Matt walked around the end of the bunkhouse. Don’t run. She was smiling as she told Matt.
Matt said, “You don’t say?” as if he heard this every morning. Then his creased face lighted with a great smile. He reached for her. His hug was a bear hug. “I’ve kinda hoped,” Matt said. His rope-burned hand patted her shoulder. “Roger,” Matt said, “gets you, an’ I . . .”
“. . . get a son,” Patricia said with him, and her laughter came unrestrained from too much emotion too quickly. They walked slowly across the yard.
“Ain’t too important now, I guess,” Matt said. “But while that young lawyer’s here, I’m deedin’ half of the ranch to Roger. Rapburn’s a notary. He’ll record it in the courthouse at Socorro. You can sign for that share come to you from your mother.” Matt’s broad grin came again. “All of it in the family now for the next thirty years.” His grin was anticipating. “Be kids around now. Half a dozen, maybe a dozen. Whoopin’, playin’ . . . a real family again.”
In Patricia’s trunk was a faded daguerreotype of Matt the year he was married, his face unlined, handsome.
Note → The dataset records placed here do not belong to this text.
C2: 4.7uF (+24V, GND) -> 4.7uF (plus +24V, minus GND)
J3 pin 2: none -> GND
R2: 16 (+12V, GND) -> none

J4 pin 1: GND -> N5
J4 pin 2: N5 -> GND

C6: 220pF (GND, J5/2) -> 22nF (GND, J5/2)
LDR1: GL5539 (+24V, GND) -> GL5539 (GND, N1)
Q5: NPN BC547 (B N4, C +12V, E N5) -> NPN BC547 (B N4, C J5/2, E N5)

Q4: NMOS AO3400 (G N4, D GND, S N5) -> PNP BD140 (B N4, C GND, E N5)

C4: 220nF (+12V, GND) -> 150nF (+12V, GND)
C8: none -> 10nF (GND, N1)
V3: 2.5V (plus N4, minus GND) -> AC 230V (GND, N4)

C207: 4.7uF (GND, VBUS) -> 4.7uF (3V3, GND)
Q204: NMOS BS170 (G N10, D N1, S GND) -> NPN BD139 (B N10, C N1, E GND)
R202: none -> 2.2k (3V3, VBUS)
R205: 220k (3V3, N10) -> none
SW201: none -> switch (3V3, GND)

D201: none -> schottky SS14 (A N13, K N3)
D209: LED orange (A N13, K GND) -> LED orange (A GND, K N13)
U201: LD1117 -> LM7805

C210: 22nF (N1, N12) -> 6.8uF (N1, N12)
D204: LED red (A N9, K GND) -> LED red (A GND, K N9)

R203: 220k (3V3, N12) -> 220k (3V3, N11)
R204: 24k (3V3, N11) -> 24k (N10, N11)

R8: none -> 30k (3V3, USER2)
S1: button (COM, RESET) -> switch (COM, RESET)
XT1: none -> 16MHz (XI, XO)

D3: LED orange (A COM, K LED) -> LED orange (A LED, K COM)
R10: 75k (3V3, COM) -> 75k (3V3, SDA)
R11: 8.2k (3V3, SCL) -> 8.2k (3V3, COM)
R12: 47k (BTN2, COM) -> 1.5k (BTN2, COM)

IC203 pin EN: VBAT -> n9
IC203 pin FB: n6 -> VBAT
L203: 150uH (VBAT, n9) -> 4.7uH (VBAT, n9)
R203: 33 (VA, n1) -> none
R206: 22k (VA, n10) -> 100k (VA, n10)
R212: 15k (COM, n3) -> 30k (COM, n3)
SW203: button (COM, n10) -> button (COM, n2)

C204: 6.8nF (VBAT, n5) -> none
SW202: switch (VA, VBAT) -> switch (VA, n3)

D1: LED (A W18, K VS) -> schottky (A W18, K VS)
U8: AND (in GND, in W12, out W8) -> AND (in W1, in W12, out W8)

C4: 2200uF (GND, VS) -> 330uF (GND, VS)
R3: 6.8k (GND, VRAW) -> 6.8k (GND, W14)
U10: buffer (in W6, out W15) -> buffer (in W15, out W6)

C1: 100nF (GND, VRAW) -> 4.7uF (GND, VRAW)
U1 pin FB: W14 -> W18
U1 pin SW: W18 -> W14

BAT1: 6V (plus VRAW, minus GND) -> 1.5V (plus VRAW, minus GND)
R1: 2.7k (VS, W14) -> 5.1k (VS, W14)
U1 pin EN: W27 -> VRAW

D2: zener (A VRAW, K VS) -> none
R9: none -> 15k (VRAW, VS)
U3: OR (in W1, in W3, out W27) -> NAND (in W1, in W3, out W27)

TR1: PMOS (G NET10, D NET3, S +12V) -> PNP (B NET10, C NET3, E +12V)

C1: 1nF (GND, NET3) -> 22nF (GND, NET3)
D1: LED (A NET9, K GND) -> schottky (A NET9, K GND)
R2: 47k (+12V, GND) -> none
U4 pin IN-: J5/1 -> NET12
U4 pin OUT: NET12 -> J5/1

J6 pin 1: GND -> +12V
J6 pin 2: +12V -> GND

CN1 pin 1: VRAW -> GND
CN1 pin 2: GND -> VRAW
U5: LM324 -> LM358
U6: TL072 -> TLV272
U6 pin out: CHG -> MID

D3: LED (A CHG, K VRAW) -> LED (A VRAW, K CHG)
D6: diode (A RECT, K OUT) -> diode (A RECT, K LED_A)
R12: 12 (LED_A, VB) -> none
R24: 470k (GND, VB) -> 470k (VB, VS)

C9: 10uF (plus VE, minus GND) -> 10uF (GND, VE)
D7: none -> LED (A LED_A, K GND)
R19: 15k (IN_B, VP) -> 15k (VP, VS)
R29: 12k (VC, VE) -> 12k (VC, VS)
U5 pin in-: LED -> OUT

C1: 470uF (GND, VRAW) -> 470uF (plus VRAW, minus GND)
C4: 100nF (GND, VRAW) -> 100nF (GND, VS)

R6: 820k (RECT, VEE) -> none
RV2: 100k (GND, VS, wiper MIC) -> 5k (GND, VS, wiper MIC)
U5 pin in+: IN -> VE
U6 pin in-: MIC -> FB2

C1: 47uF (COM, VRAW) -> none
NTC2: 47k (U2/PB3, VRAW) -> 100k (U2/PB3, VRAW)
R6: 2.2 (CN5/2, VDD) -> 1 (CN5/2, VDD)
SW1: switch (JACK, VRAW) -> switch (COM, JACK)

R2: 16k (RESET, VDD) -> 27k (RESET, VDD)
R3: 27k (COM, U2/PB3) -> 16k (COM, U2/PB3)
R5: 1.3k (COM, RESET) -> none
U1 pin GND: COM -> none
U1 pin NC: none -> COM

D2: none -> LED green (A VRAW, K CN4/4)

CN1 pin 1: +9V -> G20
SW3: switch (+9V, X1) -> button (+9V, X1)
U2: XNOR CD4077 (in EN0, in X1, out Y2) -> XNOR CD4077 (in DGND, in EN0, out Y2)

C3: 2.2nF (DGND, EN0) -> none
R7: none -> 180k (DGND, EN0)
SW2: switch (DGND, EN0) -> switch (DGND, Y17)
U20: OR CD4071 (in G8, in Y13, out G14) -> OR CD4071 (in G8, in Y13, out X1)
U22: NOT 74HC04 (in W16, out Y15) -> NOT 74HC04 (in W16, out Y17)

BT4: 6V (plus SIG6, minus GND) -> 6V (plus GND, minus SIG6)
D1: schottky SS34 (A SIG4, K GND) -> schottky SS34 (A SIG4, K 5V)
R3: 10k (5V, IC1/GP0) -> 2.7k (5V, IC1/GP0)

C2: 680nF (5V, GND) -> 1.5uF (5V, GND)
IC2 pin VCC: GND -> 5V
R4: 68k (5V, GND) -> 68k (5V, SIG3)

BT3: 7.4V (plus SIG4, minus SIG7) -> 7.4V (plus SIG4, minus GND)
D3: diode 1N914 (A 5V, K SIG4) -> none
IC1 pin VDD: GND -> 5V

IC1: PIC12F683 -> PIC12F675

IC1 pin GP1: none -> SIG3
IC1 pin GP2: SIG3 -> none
Young. Eager-looking, reckless-looking. Easy to believe any girl would have loved that young Matt Kilgore. And she had seen Matt sad a
nd dispirited, gray and old-looking and beaten before Roger had come. Now a youthful eagerness was in Matt again. He was happy.
“Whoa, Grandfather,” Patricia said, laughing. “I’ll sign whatever has to be signed. Then I’m going to ride out and calm this whirling head.”
She rode north, quirting the horse into a muscle-bunching, lunging climb up the steep ridge slope through brush and trees, not minding slapping branches and the dangerous, dodging twists her horse made. Contrite, Patricia finally rested the sweating, blowing horse, and then rode on more slowly.
Familiar country. Sinuous, grassy draws flooded with sunlight, spotted with gay wildflowers. Ridges dark with trees and brush. In blue distance, the mountains serene and massive. All this her mother had loved. It was Matt’s life. Roger had a feeling for it. Now Roger owned half. Thirty years from now, she and Roger . . .
Near midday Patricia was musing on the years ahead when a thought intruded and held her. Roger had not said that he loved her. Nor had she told Roger so. They had taken it for granted—and probably that was the way it usually was, Patricia guessed, smiling a little.
Nevertheless, the thought left a curious flatness that was still with her when she sighted the ranch buildings across the far, undulating sweep of the grass flats. She had ridden a great circle and was returning from the southeast. Still thinking of Roger, Patricia listened idly to the soft, swishing scuff of the walking horse through the long grass, the rhythmic creak of saddle leather. The rider in the distance across the flats was worth only a glance. Some man following the ranch road to the house, too far away to be recognized—then, suddenly, all her scattered thoughts rushed together in a knot of foreboding. That rider in distance ahead of her rode a black horse! He had a solitary, ominous look, sure of himself, as he deliberately, unhurriedly advanced toward the ranch yard.
XIV
Once Clay had tracked down a wounded and vicious grizzly that had killed a friend. That day his every move had been cautious because the brute might have been waiting for him. Today the same feeling went with him to the Kilgore Ranch. Clay did not look over his shoulder at the sun-flooded grass flats running off into the southeast. If he had, he would have sighted the distant figure riding sidesaddle, and would have turned toward her, and the day might have been different.